SG-1100 Won’t Reboot on Upgrade - no internet access!
-
Akismet is flagging this as spam. Bet it's due to the XML data.
@SteveITS said in SG-1100 Won’t Reboot on Upgrade - no internet access!:
Double check your USB stick for other config.xml files? em0/em1 should not be interfaces in an 1100 config file. It should use mvneta0.4090 etc.

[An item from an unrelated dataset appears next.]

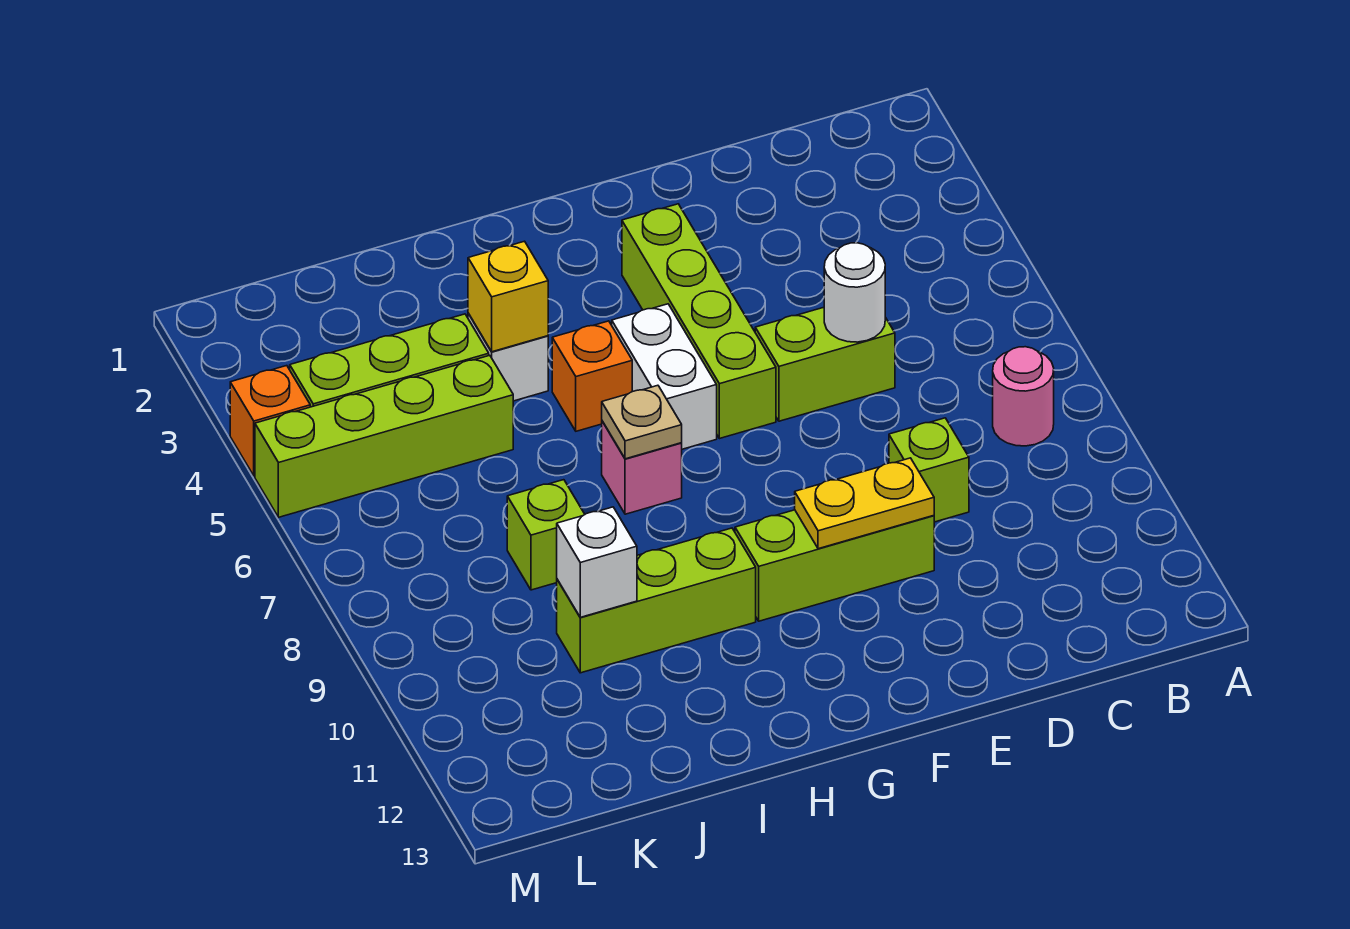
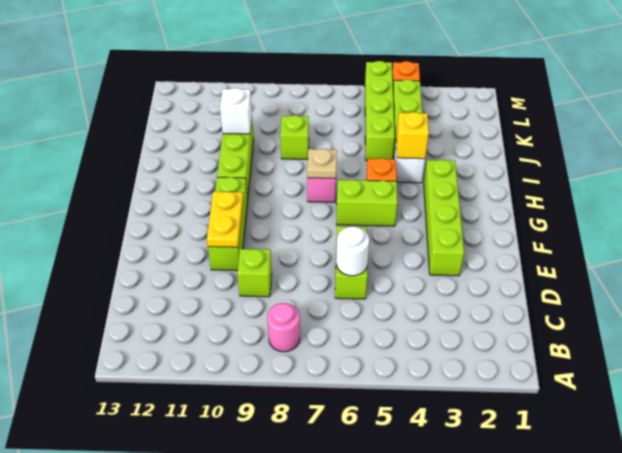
lime brick F3:F6 level 1 -> lime brick E3:H3 level 1
white brick G5:G6 level 1 -> lime brick G5:G6 level 1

From my config (only one on the USB stick):
<interfaces> <wan> <enable></enable> <if>mvneta0.4090</if> <switchif>switch0.port3</switchif> <descr><![CDATA[WAN]]></descr> <alias-address></alias-address> <alias-subnet>32</alias-subnet> <spoofmac></spoofmac> <ipaddr>dhcp</ipaddr> <dhcphostname></dhcphostname> <dhcprejectfrom></dhcprejectfrom> <adv_dhcp_pt_timeout></adv_dhcp_pt_timeout> <adv_dhcp_pt_retry></adv_dhcp_pt_retry> <adv_dhcp_pt_select_timeout></adv_dhcp_pt_select_timeout> <adv_dhcp_pt_reboot></adv_dhcp_pt_reboot> <adv_dhcp_pt_backoff_cutoff></adv_dhcp_pt_backoff_cutoff> <adv_dhcp_pt_initial_interval></adv_dhcp_pt_initial_interval> <adv_dhcp_pt_values>SavedCfg</adv_dhcp_pt_values> <adv_dhcp_send_options></adv_dhcp_send_options> <adv_dhcp_request_options></adv_dhcp_request_options> <adv_dhcp_required_options></adv_dhcp_required_options> <adv_dhcp_option_modifiers></adv_dhcp_option_modifiers> <adv_dhcp_config_advanced></adv_dhcp_config_advanced> <adv_dhcp_config_file_override></adv_dhcp_config_file_override> <adv_dhcp_config_file_override_path></adv_dhcp_config_file_override_path> <dhcpcvpt>bk</dhcpcvpt> <ipaddrv6>dhcp6</ipaddrv6> <dhcp6-duid></dhcp6-duid> <dhcp6-ia-pd-len>0</dhcp6-ia-pd-len> <dhcp6cvpt>bk</dhcp6cvpt> <adv_dhcp6_prefix_selected_interface>wan</adv_dhcp6_prefix_selected_interface> </wan> <lan> <enable></enable> <if>mvneta0.4091</if> <switchif>switch0.port2</switchif> <descr><![CDATA[LAN]]></descr> <spoofmac></spoofmac> <ipaddr>172.16.7.1</ipaddr> <subnet>22</subnet> <ipaddrv6>track6</ipaddrv6> <track6-interface>wan</track6-interface> <track6-prefix-id>0</track6-prefix-id> </lan> <opt1> <if>mvneta0.4092</if> <descr><![CDATA[OPT]]></descr> <enable></enable> <spoofmac></spoofmac> </opt1> </interfaces>
Can't find EM0 or EM1 in there at all (other than in a string that looks like a crypto key or something like that - so it's part of a long string of random numbers and letters.)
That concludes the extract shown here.